By Barbara von Halle


No one doubts that we are in the midst of a major flurry of systems development. Consider the far-reaching influence, promise and pace of the Internet in business and personal life. It's enough to make your head spin.

New dot-com companies have but a short time to prove worthiness. Traditional (non dot-com) companies strive to conquer the Web, to be among the first to provide customer service, entice new customers and partners, and introduce new or enhanced services. The Web page is the new calling card. Competition is a mouse click away from your customer. The Internet is leveling some marketplaces and confusing others.

Regardless, the software behind the Web page is the new business image and often the first touch with the customer. The world of e-transactions is moving faster than ever and changing as it moves. How can we keep up with the business? Is there a simple but elegant alternative to how we historically have built systems?

Consider the following statement by C.J. Date, "An exciting new technology called business rules is beginning to have a major impact on the IT industry ­ more precisely, on the way we develop and maintain computer applications." He later says, "Business rules can be seen in some respects as the next (and giant) evolutionary step in implementing that... [original relational] vision."1

The time has come to capitalize on the promises of building business rules systems.

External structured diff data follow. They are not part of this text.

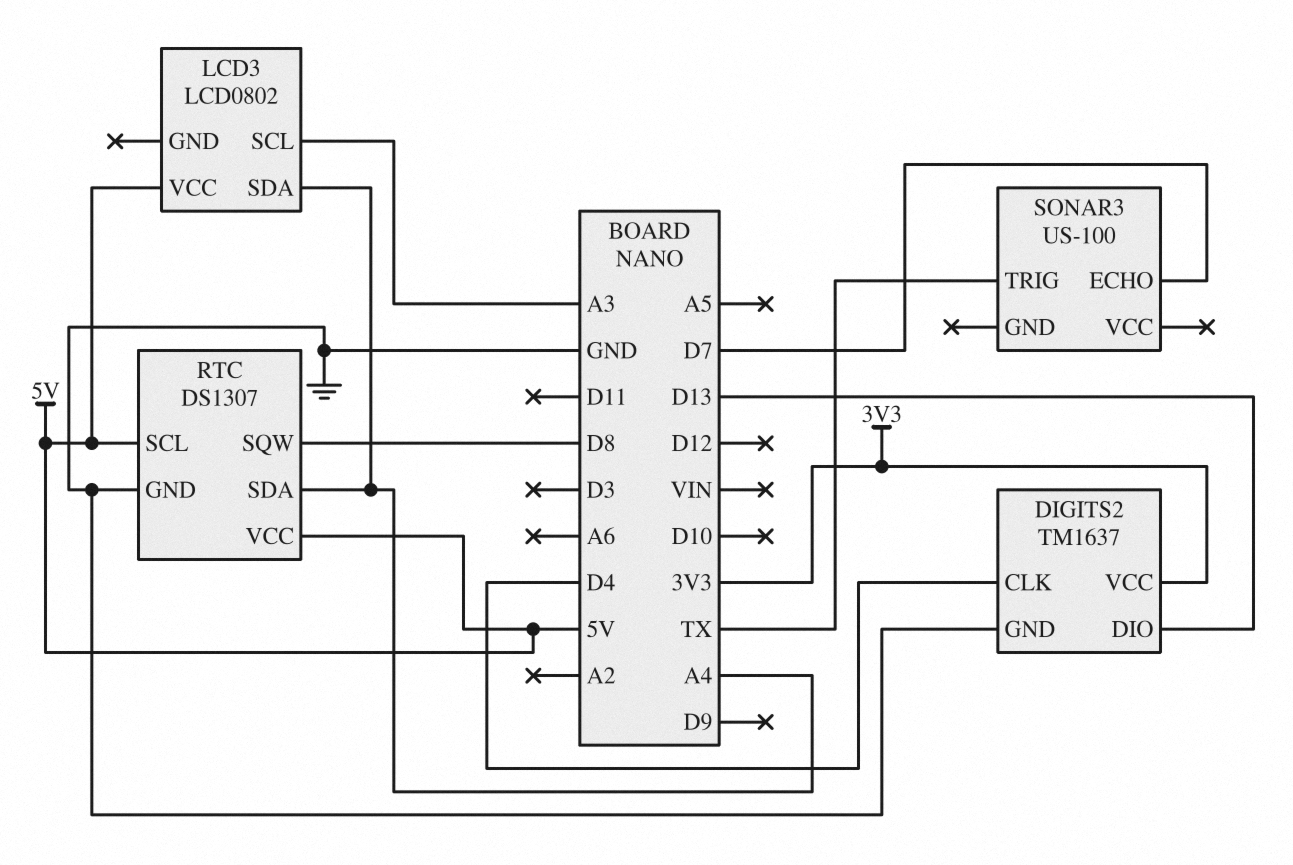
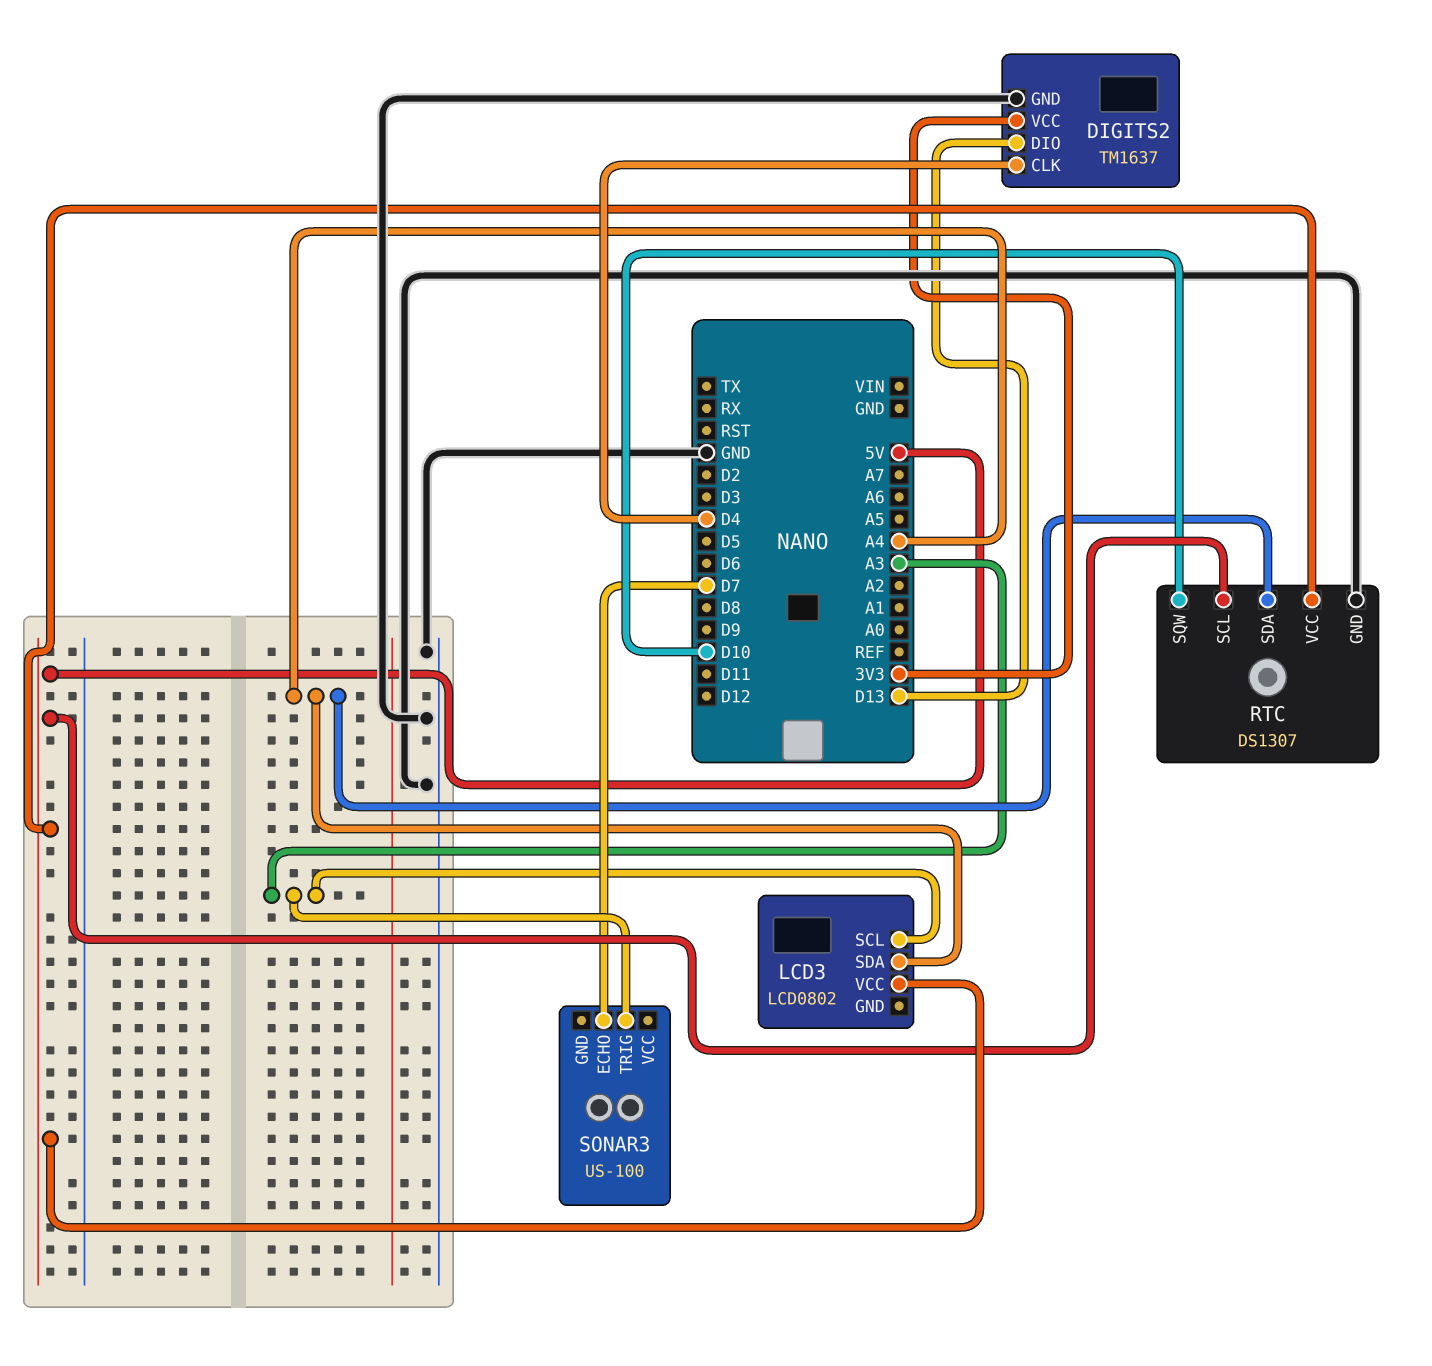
RTC pin SQW: D8 -> D10
SONAR3 pin TRIG: TX -> A3

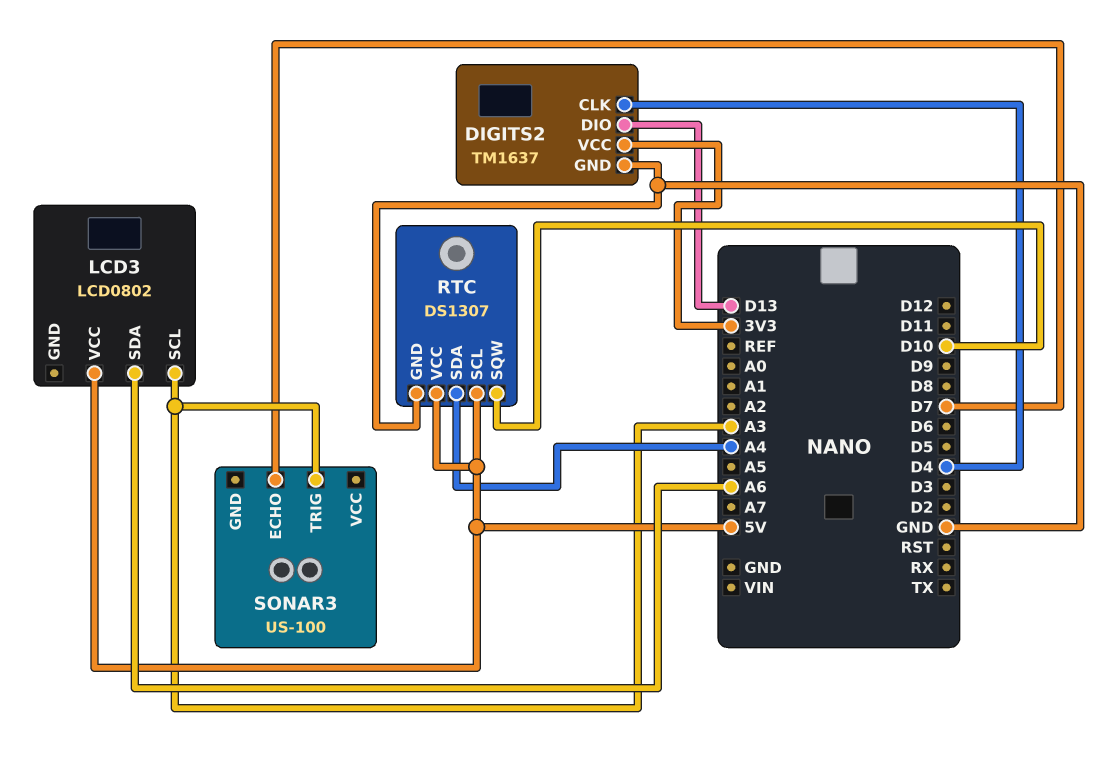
LCD3 pin SDA: A4 -> A6

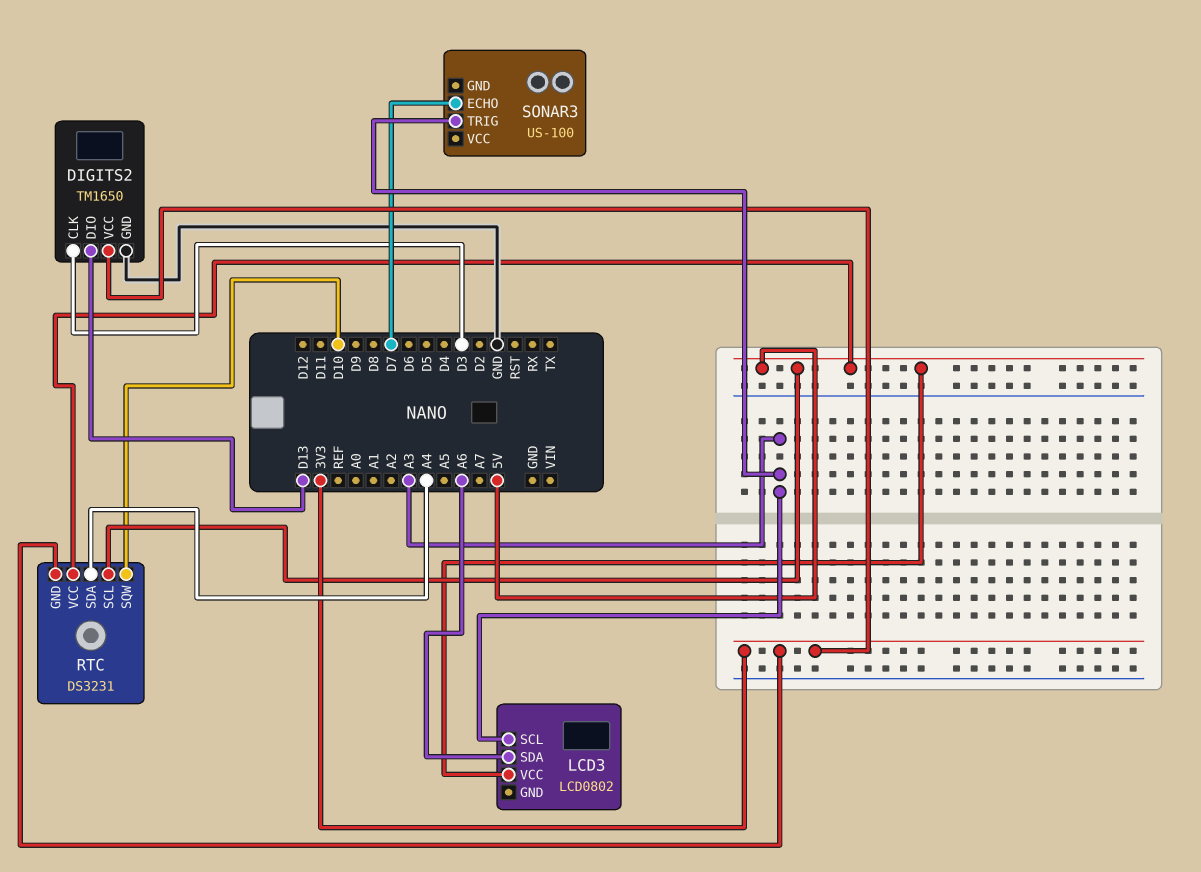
DIGITS2: TM1637 -> TM1650
DIGITS2 pin CLK: D4 -> D3
RTC: DS1307 -> DS3231
RTC pin GND: GND -> 3V3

What is a Business Rules System?

Simply put, a business rules system is an automated system in which the "rules" are separated (logically, perhaps physically) and shared across data stores, user interfaces and applications. Refer to Figure 1 for a simplified representation of this concept.


Figure 1: Possible High-Level Conceptual Architecture for a Business Rules System

To achieve this, the system must be developed according to a business rules approach. In this five-part series, the phrase "business rules approach" includes both a methodology by which rules of a business are captured, managed and automated as well as a technology for managing the rule automation (and change) process.

As you will see, at the heart of a business rules approach is an appreciation for rules as a valuable asset for a business organization. In fact, a business rules approach to systems development elevates the importance of business rules to the business and carries that importance into the organization's systems development function and approach.

In some cases, organizations are truly leveraging the business rules approach by incorporating it into business process engineering or reengineering initiatives. To these organizations, a business rules approach is an avenue through which to drive change across large business scopes. A business rules approach is a methodology by which aging rules are captured, challenged, published and positioned for ongoing change. A business rules approach in these cases includes technology (usually home-grown) for expressing, accessing, publishing and managing rules from a strategic business perspective.

Whether you consider a business rules approach a methodology for the business or for systems development, the business rules perspective focuses on the thinking or decision-making capacity of the organization. The business organization sets the rules by which relevant parties such as customers, suppliers, employees and corresponding systems are to behave. The rules (or absence of rules) represent the degrees of freedom that an organization allows for its customers, employees and partners. In the latter case, the business organization may allow the supplier or customer to establish (and change) his or her own rules of interaction. Doing so allows for customized interfaces to Web-based applications, for example.

Rules are a formal expression of knowledge or preference, a guidance system for steering behavior (a transaction) in a desired direction. A business rules approach aims to deliver that knowledge, externalized and automated as an integral and active component in systems architecture. Therein lies the new difference ­ a knowledge- focused way of architecting new systems. It is no longer acceptable to bury that knowledge deep in code where no one knows what it is. It is equally no longer acceptable to have that knowledge locked in bondage where it cannot change on demand.

This five-part series will cover the major concepts behind building business rules systems: important business rules concepts (Part 1), the business rules difference in methodology phases (Part 2), road maps for business rules discovery (Part 3), new insights gained from business rules analysis (Part 4) and exciting differences in business rules design (Part 5).

The Time is Now

The timing of this series is particularly important. Six significant trends in the marketplace provide the motivation for a business rules approach. These are:

  1. The increasing desire for e-business applications.
  2. The insatiable pressure to develop applications faster. (The Y2K challenge has created a larger application backlog than ever before.)
  3. The never- ending demand to deliver applications that we can easily and quickly change to reflect changing business environments.
  4. An emergence of commercially available business rules technology products.
  5. A never-ending shortage of application system developers.
  6. The shortcomings of other approaches and technologies (such as information engineering, object-orientation, component design, enterprise frameworks).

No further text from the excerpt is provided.